Saturday, July 13, 2013

Object of the Day, Museum Edition: 'Jeu de l'Echarpe,' 1898-1904



The Victoria & Albert Museum

This delicate figure of white biscuit porcelain is part of a grand table design of fifteen standing female sculptures of the “scarf dance” made famous by Loïe Fuller. The group was made between 1898 and 1904, designed by Agathon Léonard for the Sèvres porcelain factory in Paris.

This fluid, elegant group was intended for display on a table or sideboard and depicts each step in Fuller’s celebrated dance—“Jeu de l'Echarpe.” Agathon Léonard was careful in the design of the group, mastering each motion and expression of Fuller’s dance. He was born Léonard Agathon van Weydeveldt of Belgian parents and trained as a sculptor, specializing in ceramic modeling. The group from which this sculpture comes is considered one of his great triumphs.
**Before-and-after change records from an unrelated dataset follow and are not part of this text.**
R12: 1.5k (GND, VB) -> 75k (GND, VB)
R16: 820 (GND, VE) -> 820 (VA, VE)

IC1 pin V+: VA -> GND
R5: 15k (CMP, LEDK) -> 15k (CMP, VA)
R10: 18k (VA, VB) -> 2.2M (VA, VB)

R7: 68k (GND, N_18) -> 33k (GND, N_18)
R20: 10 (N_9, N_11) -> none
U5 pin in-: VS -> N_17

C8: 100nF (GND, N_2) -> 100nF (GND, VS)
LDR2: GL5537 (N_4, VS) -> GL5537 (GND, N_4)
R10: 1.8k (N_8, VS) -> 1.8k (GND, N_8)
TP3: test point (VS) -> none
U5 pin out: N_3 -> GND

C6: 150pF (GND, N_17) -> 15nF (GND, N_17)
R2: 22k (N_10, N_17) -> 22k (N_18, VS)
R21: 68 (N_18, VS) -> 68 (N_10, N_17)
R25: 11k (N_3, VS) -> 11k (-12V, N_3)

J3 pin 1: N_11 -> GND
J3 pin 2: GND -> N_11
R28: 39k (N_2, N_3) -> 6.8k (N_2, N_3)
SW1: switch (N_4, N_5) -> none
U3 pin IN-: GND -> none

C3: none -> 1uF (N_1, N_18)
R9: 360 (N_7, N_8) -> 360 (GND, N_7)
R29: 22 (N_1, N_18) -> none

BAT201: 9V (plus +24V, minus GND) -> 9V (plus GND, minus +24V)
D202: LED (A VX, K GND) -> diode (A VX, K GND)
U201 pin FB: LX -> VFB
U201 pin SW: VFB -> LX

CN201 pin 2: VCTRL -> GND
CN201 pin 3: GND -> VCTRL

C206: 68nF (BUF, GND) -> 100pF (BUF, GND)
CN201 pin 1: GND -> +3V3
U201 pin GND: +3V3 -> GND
The full group, fittingly entitled “Jeu de I'Echarpe,” was first shown in the Paris 1900 Exhibition at which Sèvres won a Grand Prix, and was described in the exhibition report as "elegant figures in a graceful and charming ensemble which were a great and deserved success.” This figure and its porcelain sisters typify the spirit of Art Nouveau style—undulation, movement, and the idealized female form. Léonard couldn’t have picked a better subject than Miss Fuller. The American dancer was a regular fixture at the Folies Bergère, Paris where her free-flowing, silk-clad dance caught the attention of many an artist, including the French artist Henri Toulouse-Lautrec who was also drawn to the elegant theatricality of the spectacle.

The figure is marked number “12” of the group of fifteen and bears the marks “S” and “1904.”